Il capo dello Stato ha quindi fatto quello che era in suo potere per ridare dignità alle istituzioni, ovvero per ribadire che il Parlamento non è nella disponibilità del premier, non è lo spazio delle sue scorribande indisturbate; che è soggetto e non oggetto della politica. Che quindi il Parlamento deve prendersi la responsabilità dei responsabili, non limitarsi a registrarne l´ascesa agli ambìti posti di sottosegretari.

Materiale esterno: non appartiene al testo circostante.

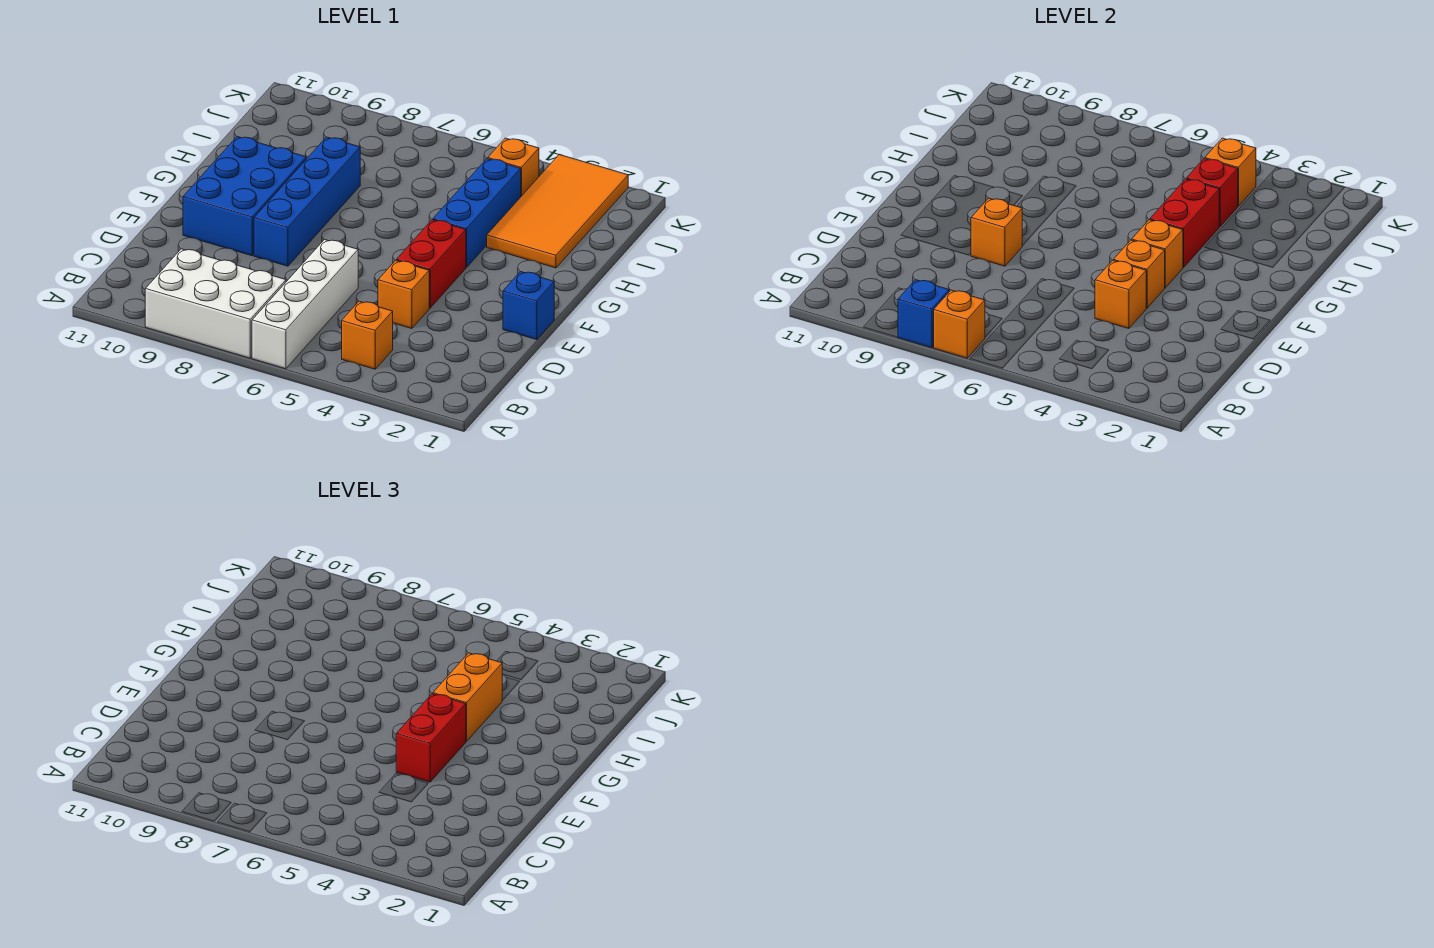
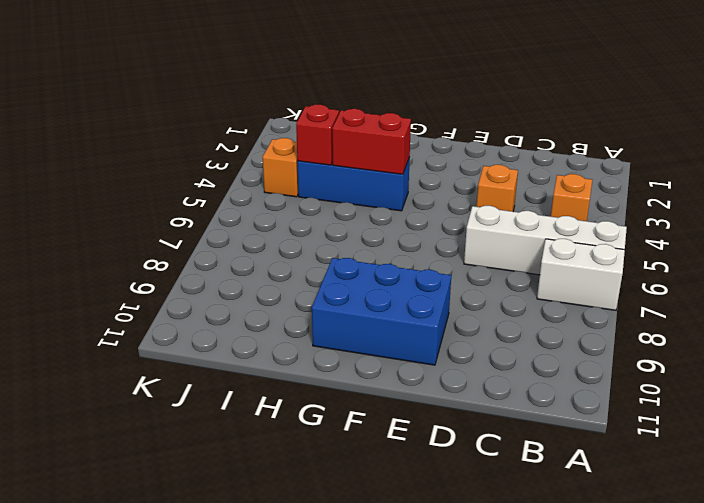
white brick A7:B7 level 1 -> white brick A7:B9 level 1
none -> blue brick E1 level 1
none -> red brick E4:F4 level 1
none -> blue brick E8:H8 level 1

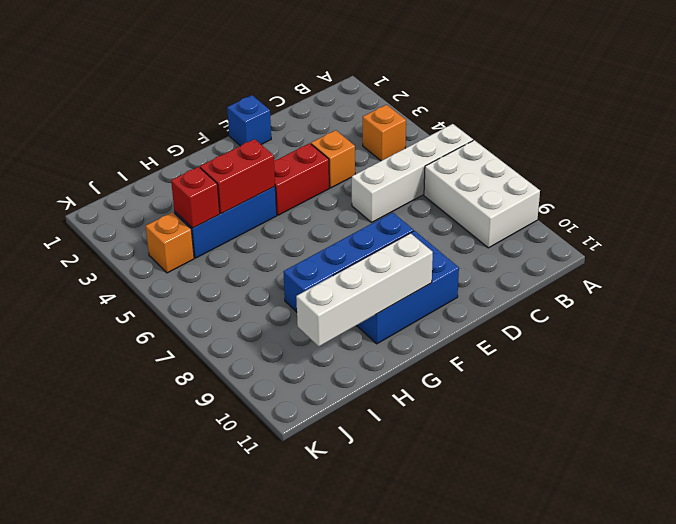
white brick F10:I10 level 2 -> none
none -> orange tile H2:K3 level 1
none -> orange brick A7 level 2
none -> blue brick A8 level 2

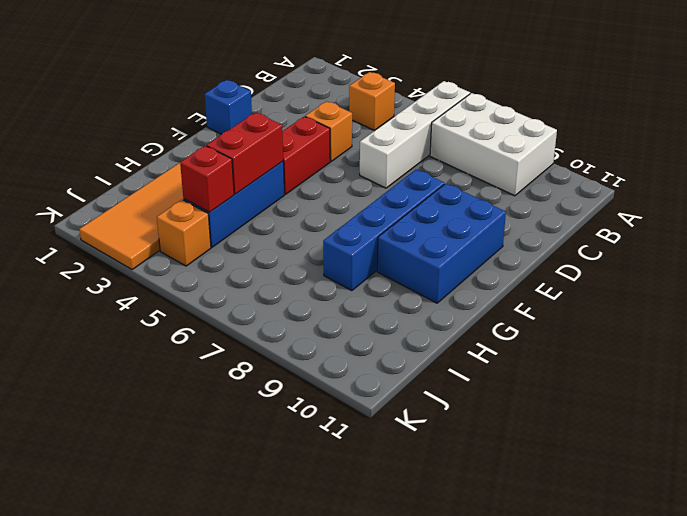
none -> orange brick A7 level 2
none -> blue brick A8 level 2
none -> orange brick D4 level 2

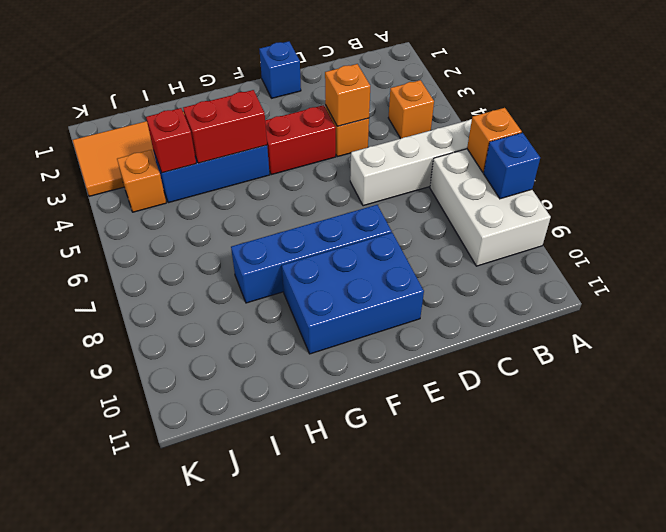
none -> orange brick E4 level 2
none -> orange brick E8 level 2
none -> orange brick F4 level 2

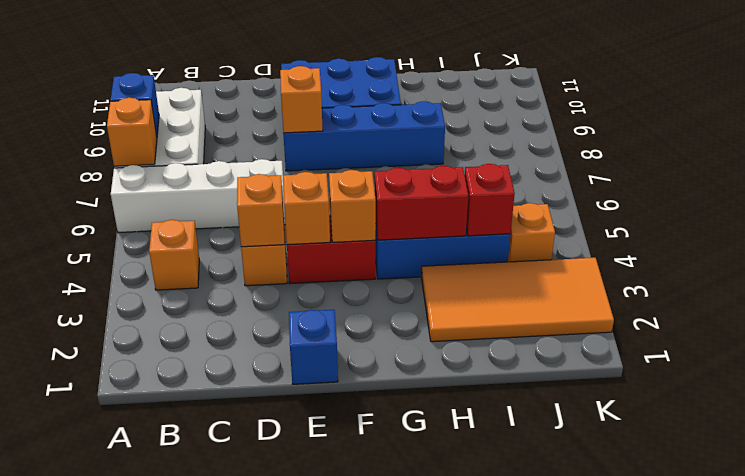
none -> orange brick J4 level 2
none -> red brick E4:F4 level 3
none -> orange brick G4:H4 level 3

Vedremo se altri si prenderanno a cuore quella dignità, che è anche la dignità di tutti i cittadini.

Non è sviluppo , è saccheggio del territorio, è cancellazione di ogni regola tesa a salvaguardare gli interessi collettivi, è resa alle lobby più arretrate e conservatrici che intendono lo sviluppo come arricchimento attraverso la rapina e il saccheggio dei beni pubblici.

E’ violazione clamorosa della Costituzione e della legge 400/88 che disciplina il contenuto dei decreti legge.

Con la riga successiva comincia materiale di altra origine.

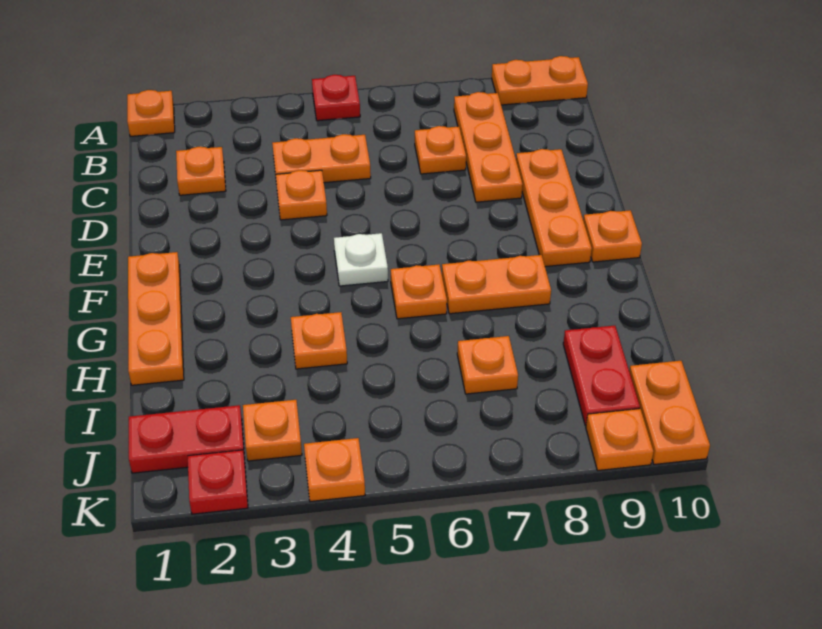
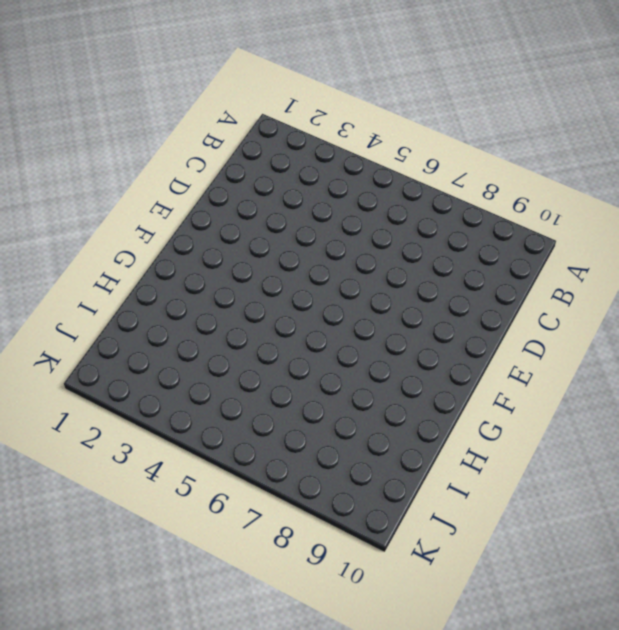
none -> orange plate A1 level 1
none -> red plate A5 level 1
none -> orange plate A9:A10 level 1

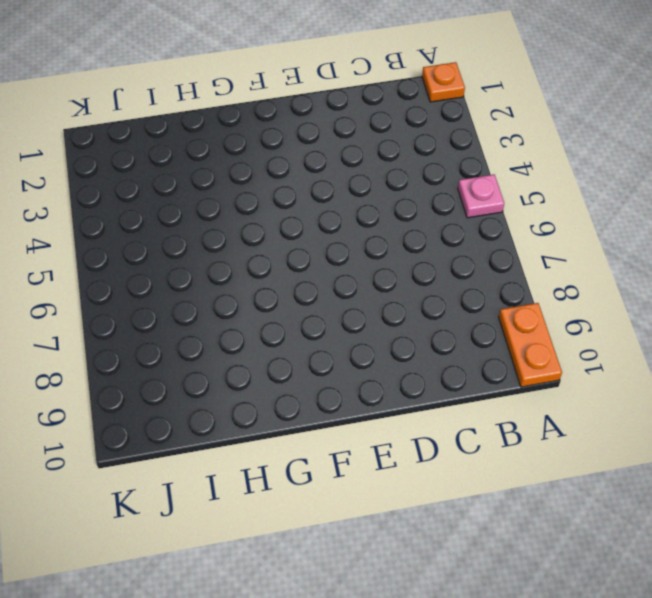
pink plate A5 level 1 -> red plate A5 level 1
none -> orange plate B8:D8 level 1
none -> orange plate C2 level 1
none -> orange plate C4:C5 level 1

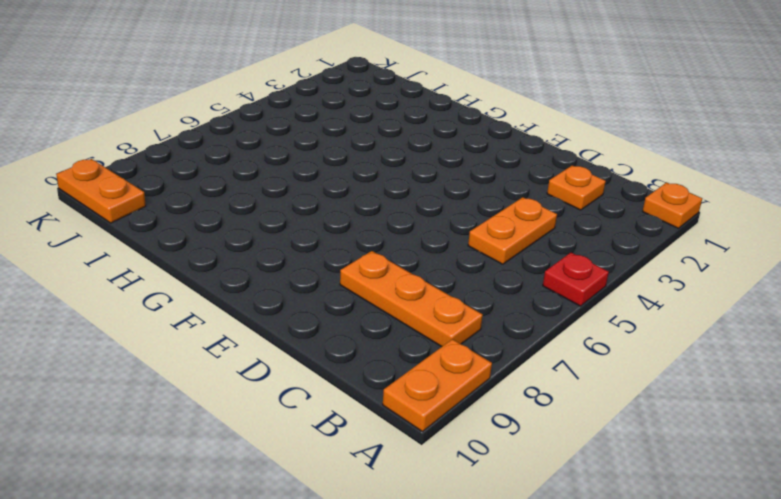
none -> orange plate C7 level 1
none -> orange plate D4 level 1
none -> orange plate D9:F9 level 1

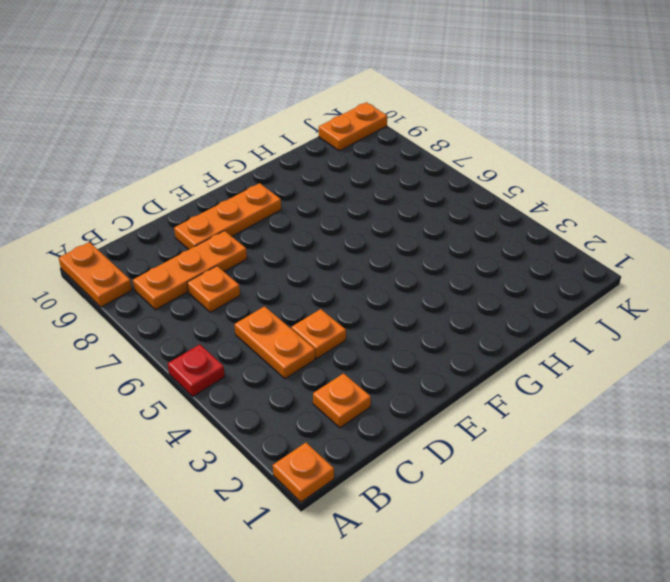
none -> orange plate F1:H1 level 1
none -> white plate F5 level 1
none -> orange plate F10 level 1

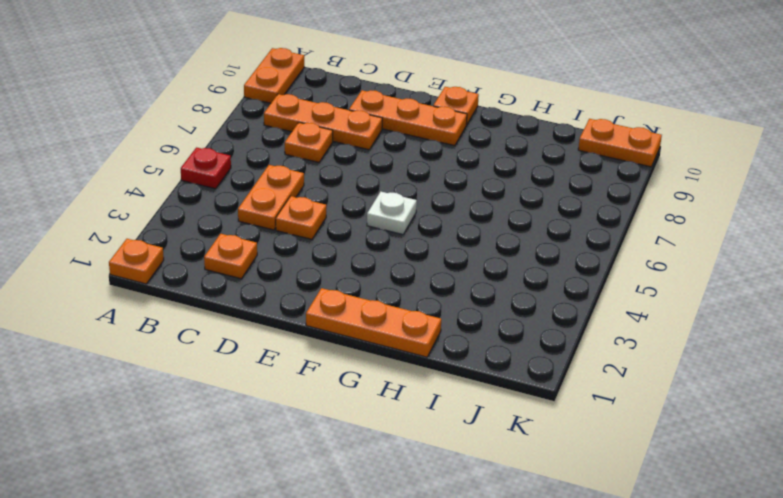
none -> orange plate G6 level 1
none -> orange plate G7:G8 level 1
none -> orange plate H4 level 1

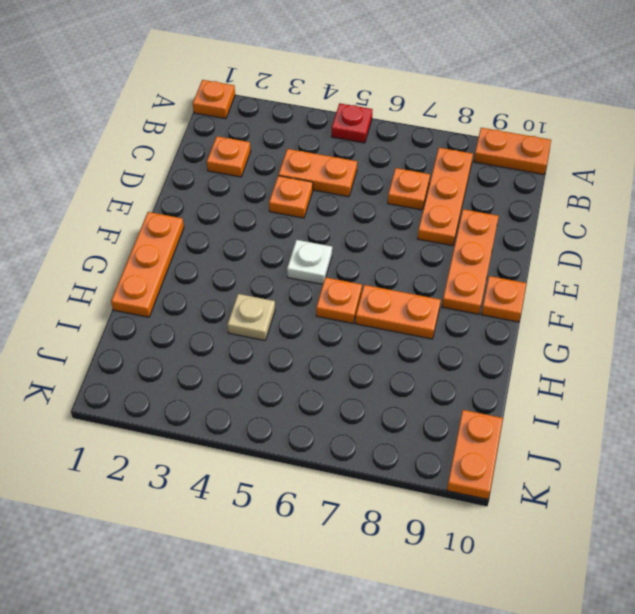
tan plate H4 level 1 -> orange plate H4 level 1
none -> orange plate I7 level 1
none -> red plate I9:J9 level 1
none -> red plate J1:J2 level 1

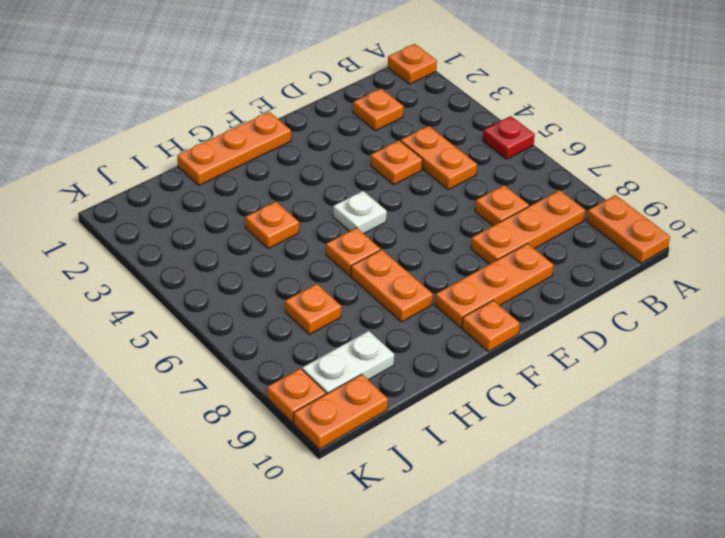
white plate I9:J9 level 1 -> red plate I9:J9 level 1
none -> red plate J1:J2 level 1
none -> orange plate J3 level 1
none -> red plate K2 level 1

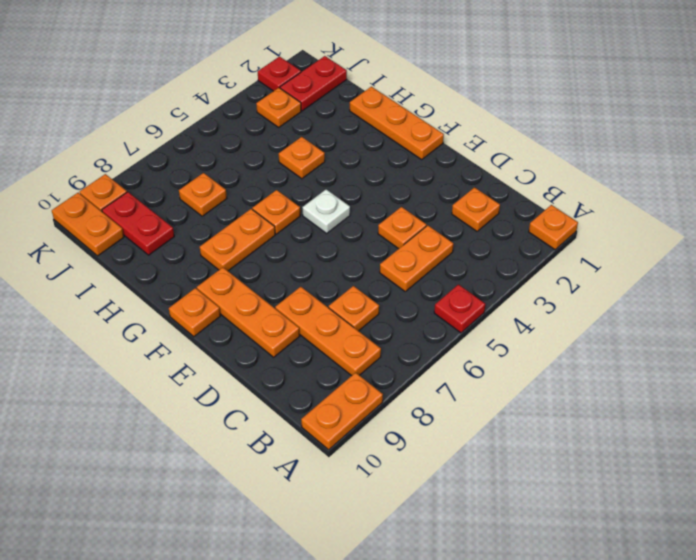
none -> orange plate K4 level 1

Questo decreto potrebbe essere condensato in un unico articolo che reciti : ciascuno, del territorio, può fare ciò che vuole e per questo non può essere perseguito dalla legge.

È bene ricordare che il Presidente della Repubblica, in occasione della promulgazione dell'ultimo decreto milleproroghe, aveva ricordato la necessità di ricondurre "la decretazione d'urgenza nell'ambito proprio di una fonte normativa straordinaria ed eccezionale, nel rispetto dell'equilibrio tra i poteri e delle competenze del Parlamento, organo titolare in via ordinaria della funzione legislativa". Un decreto come questo, che già in partenza si presenta disomogeneo e invasivo delle competenze delle regioni e dei comuni, ben si presta in sede emendativa a ulteriori strappi: a cominciare dai tentativi di predisporre un nuovo e più ampio condono edilizio che non è certo da cassandre prevedere.

Numerosi sono i profili di incostituzionalità del decreto-legge adottato due giorni fa che prevede misure diverse finalizzate allo sviluppo e al rilancio dell’economia. Il decreto contiene disposizioni in una infinità di materie disomogenee e ciascun articolo sostanzialmente è un autonomo provvedimento e si rivela un vero disastro, non solo per il territorio ma anche per la regolarità degli appalti, per il demanio costiero, i beni culturali, il paesaggio.

Con un espediente , la istituzione di una Autority, cerca di far saltare i referendum sull'acqua, depotenziandone la portata presso l'opinione pubblica.

Privatizza le spiagge, trasformando la concessione in diritto di superficie x 90 anni e rendendo trasferibili fra privati gli immobili costruiti su di esse, senza alcun coordinamento con la normativa demaniale vigente.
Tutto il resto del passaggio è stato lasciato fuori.